Em casos mais graves, quando o estresse já passou de todos os limites, pode ser necessário partir para tratamentos mais específicos, como a psicoterapia ou o uso de remédios que aliviam a carga emocional.
Tempo é coração e cérebro
Se, mesmo com a adoção de todas essas recomendações, você ou alguém próximo sofrer um infarto ou um AVC, é essencial agir rápido. Nesses casos, o socorro veloz marca, literalmente, a diferença entre a vida e a morte.
"Infelizmente, 50% das pessoas que sofrem um ataque cardíaco não chegam vivas ao hospital", lamenta Piscopo.
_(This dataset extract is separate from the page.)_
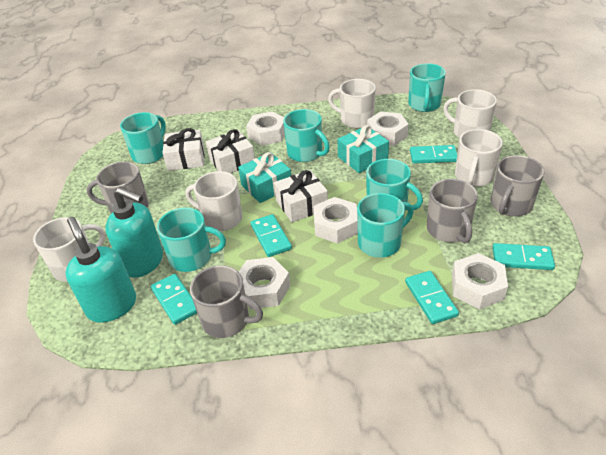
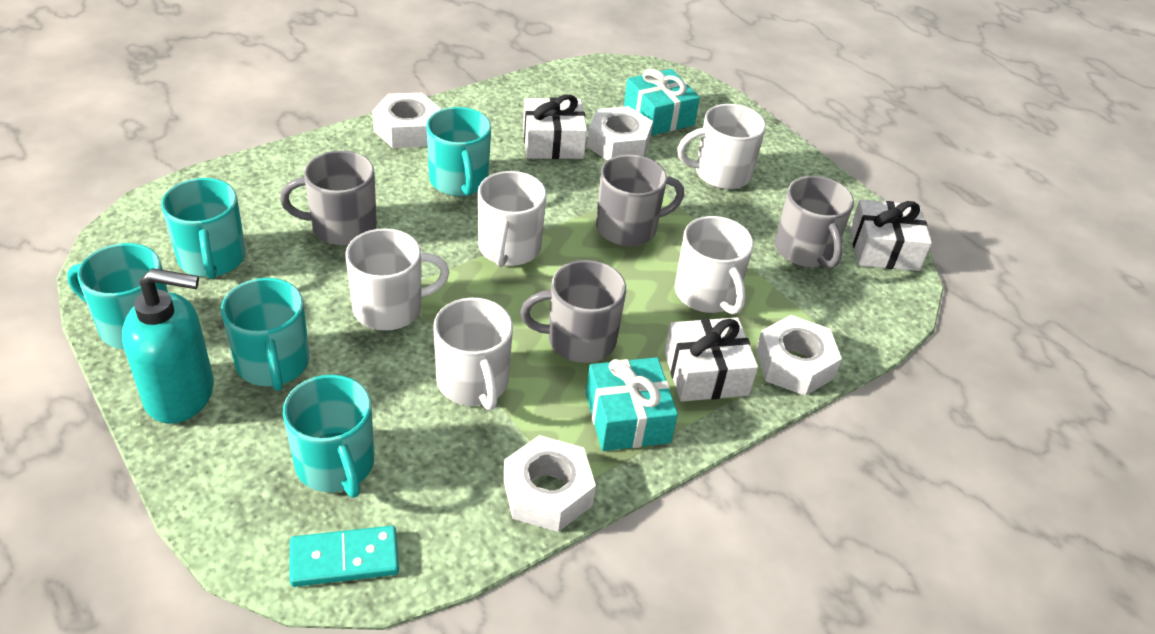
turquoise domino: 5 -> 1
turquoise mug: 6 -> 5
turquoise soap dispenser: 2 -> 1
white nut: 5 -> 4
Para diminuir o risco de que isso aconteça, o primeiro passo é ficar de olho nos sintomas mais frequentes. "No infarto, é comum sentir uma dor no lado esquerdo do peito, que irradia para o braço, além de suor frio, náuseas, tontura e mal-estar", lista o cardiologista da Socesp.
"Outros apresentam dor na boca do estômago e nas costas, ou não conseguem caracterizar muito bem de onde vem aquela sensação", complementa.
Já no AVC, as manifestações mais corriqueiras são dor forte na cabeça, paralisia da face ou de uma parte do corpo e dificuldade para raciocinar ou completar frases.
"Em hipótese alguma o indivíduo deve se trancar no banheiro para tomar banho ou no quarto para dormir. É preciso avisar alguém próximo e ligar na hora para o serviço de emergência no 192", diz Piscopo.
Se a ambulância demorar mais de 20 minutos para chegar e existir outra possibilidade de se deslocar mais rapidamente a um pronto-socorro (como uma carona de alguém que está se sentindo bem), o melhor é ir mesmo para o hospital.
"Costumamos dizer que tempo é coração: cada minuto perdido desde que a artéria coronária entupiu representa 11 dias a menos de vida para aquele paciente", compara o médico.
No hospital, são feitos exames, como o eletrocardiograma ou a tomografia, para confirmar o quadro.
Se um infarto ou um AVC é detectado, o médico vai administrar medicamentos que dissolvem o coágulo que está bloqueando o vaso ou partir para uma cirurgia que restabelece o fluxo sanguíneo.